Dans l’énergie, le risque est modéré (jaune). L’ambitieux programme national pour les énergies renouvelables commence à rassurer les observateurs, mais la dépendance persistante aux hydrocarbures importés demeure un facteur de risque. L’Industrie chimique et plastique, notée également orange, pâtit des contraintes environnementales nouvelles, et d’un besoin accru de modernisation technologique.
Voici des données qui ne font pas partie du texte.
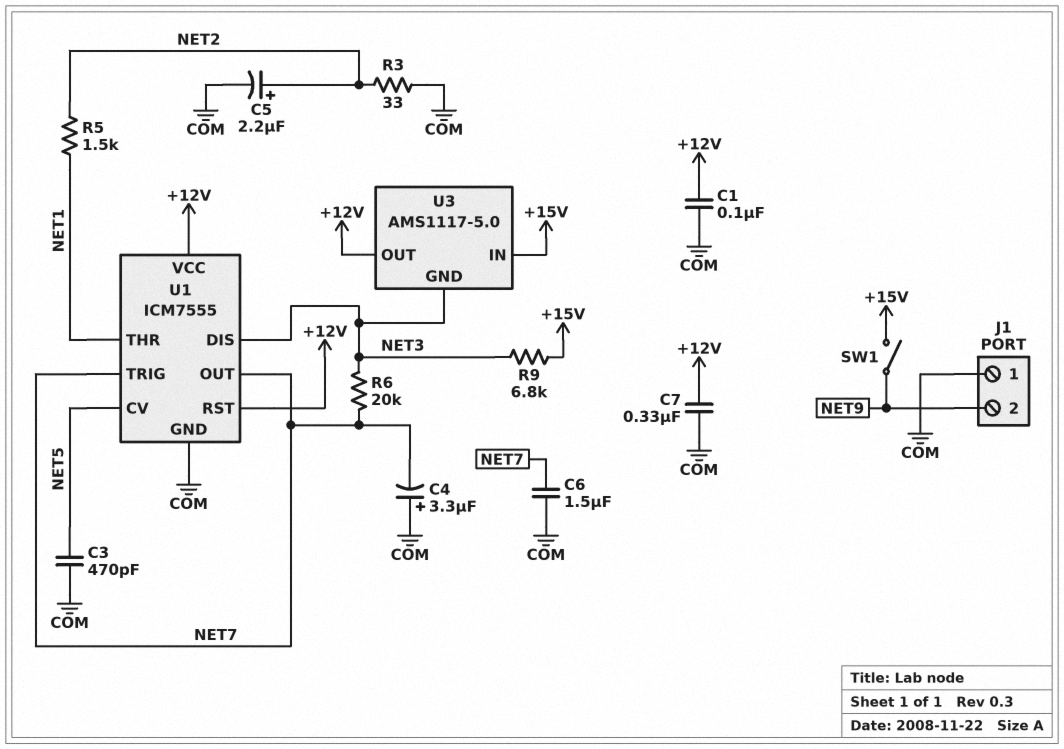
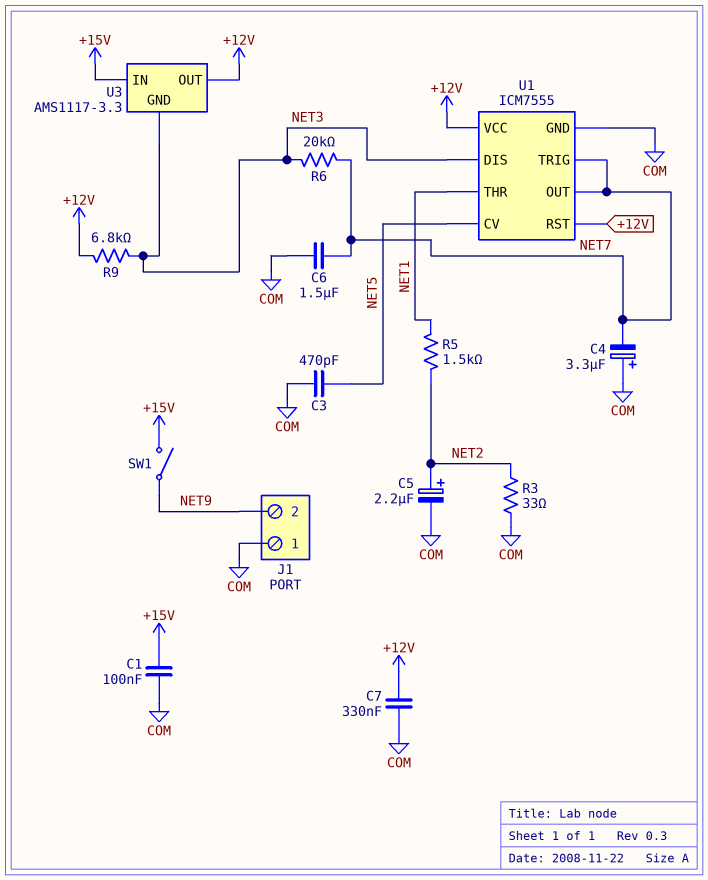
C1: 100nF (+12V, COM) -> 100nF (+15V, COM)
R9: 6.8k (+15V, NET3) -> 6.8k (+12V, NET3)
U3: AMS1117-5.0 -> AMS1117-3.3

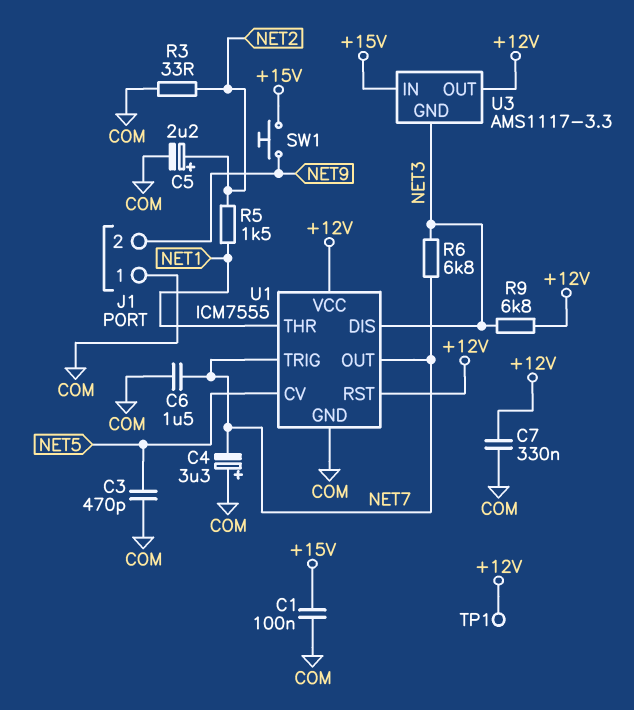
R6: 20k (NET3, NET7) -> 6.8k (NET3, NET7)
SW1: switch (+15V, NET9) -> button (+15V, NET9)
TP1: none -> test point (+12V)

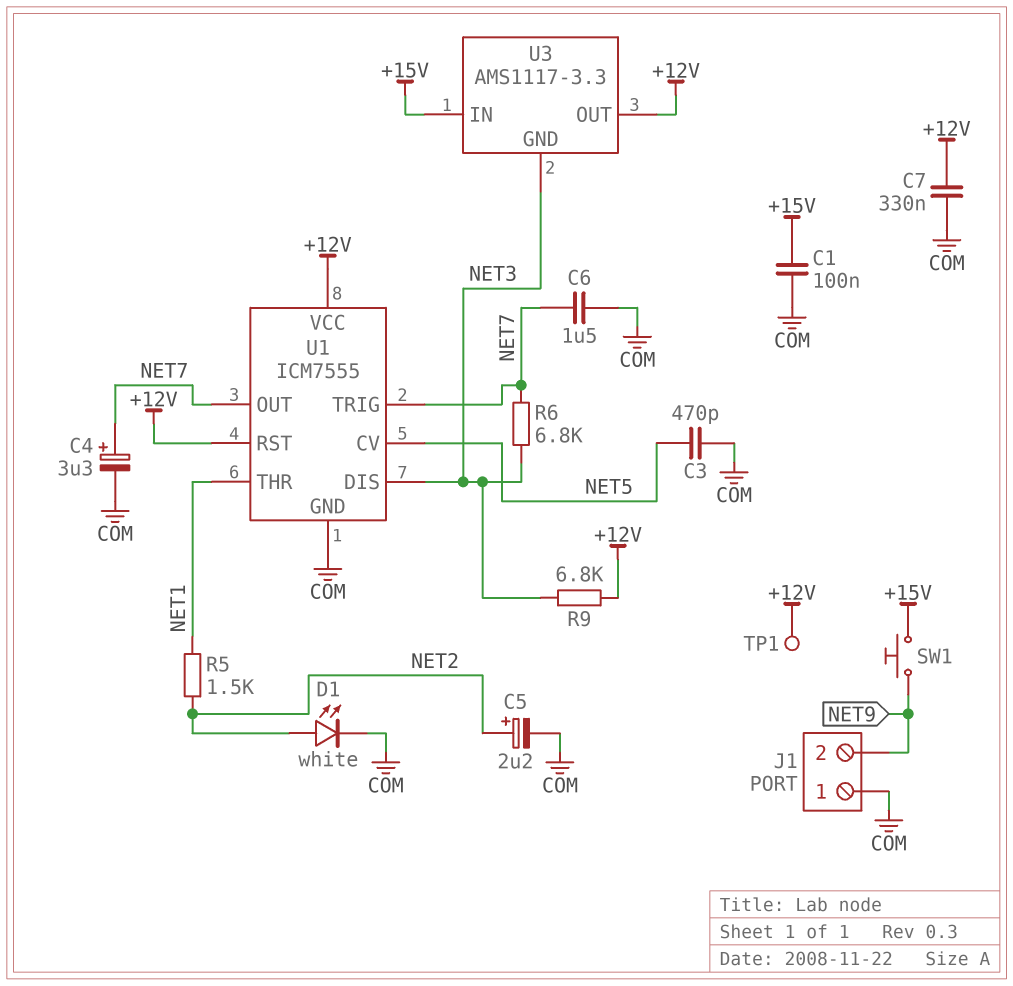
C4: 3.3uF (plus COM, minus NET7) -> 3.3uF (plus NET7, minus COM)
D1: none -> LED white (A NET2, K COM)
R3: 33 (COM, NET2) -> none

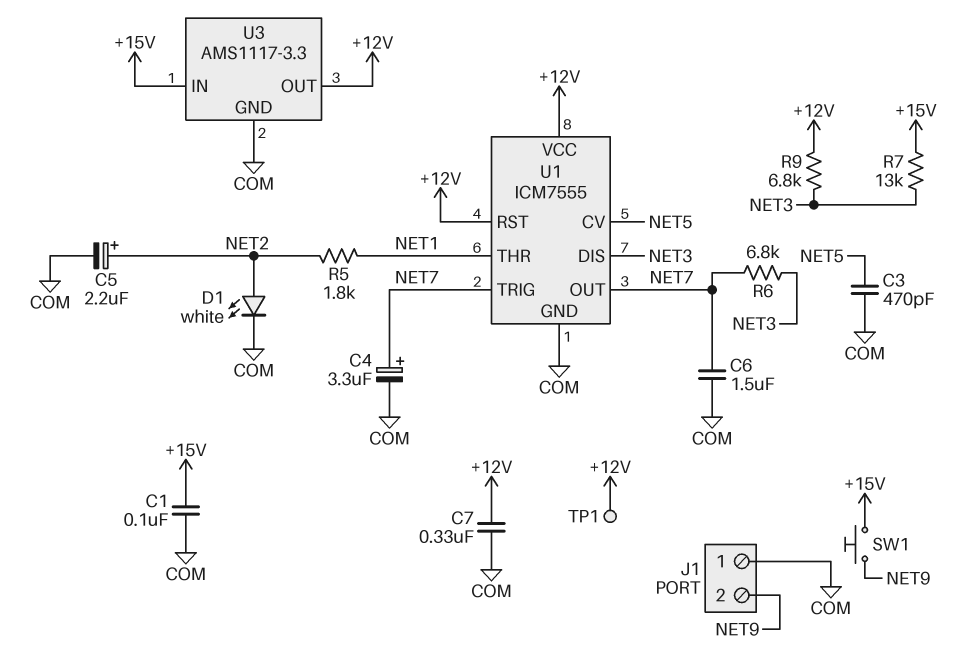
R5: 1.5k (NET1, NET2) -> 1.8k (NET1, NET2)
R7: none -> 13k (+15V, NET3)
U3 pin GND: NET3 -> COM

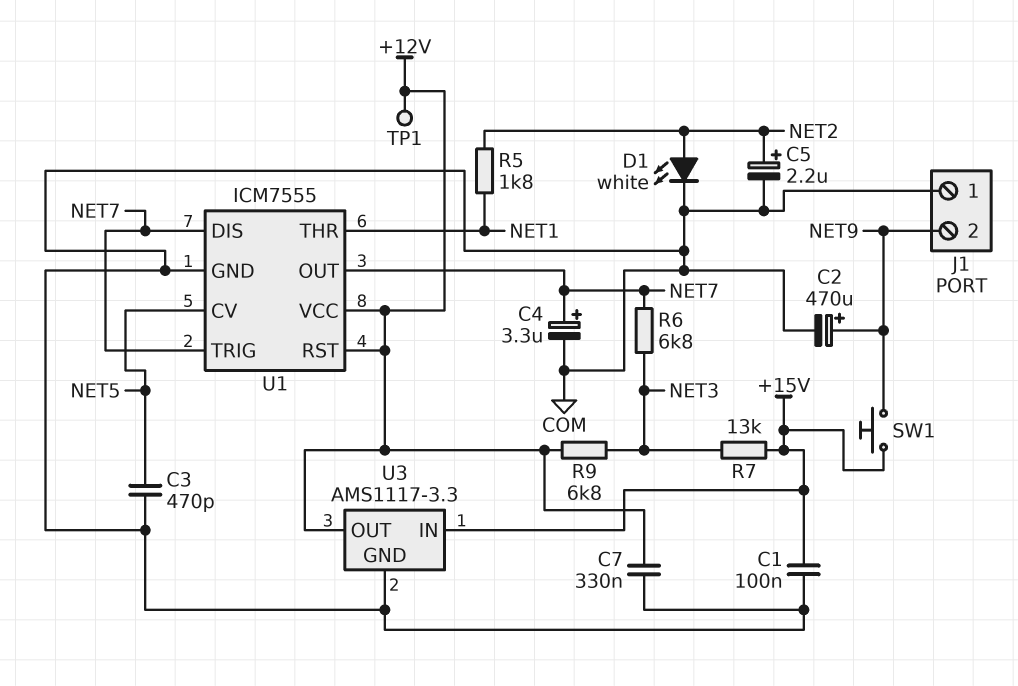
C2: none -> 470uF (plus NET9, minus COM)
C6: 1.5uF (COM, NET7) -> none
U1 pin DIS: NET3 -> NET7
Une agriculture entre potentiel et incertitude
Le secteur agricole est classé, pour sa part, en zone orange, reflet d’une situation paradoxale : malgré les plans nationaux comme «Génération Green», la dépendance à la pluviométrie, l’irrégularité climatique et la faible valeur ajoutée générée par certaines filières pèsent encore lourd dans la balance.

Ainsi, ce diagnostic sectoriel brosse le portrait d’un Maroc résilient, mais sous tension modérée. La relative absence de secteurs à très haut risque est en soi un signe de robustesse, mais la concentration des risques «significatifs» rappelle que la marge de manœuvre est étroite. L’équilibre est là… mais il demeure fragile.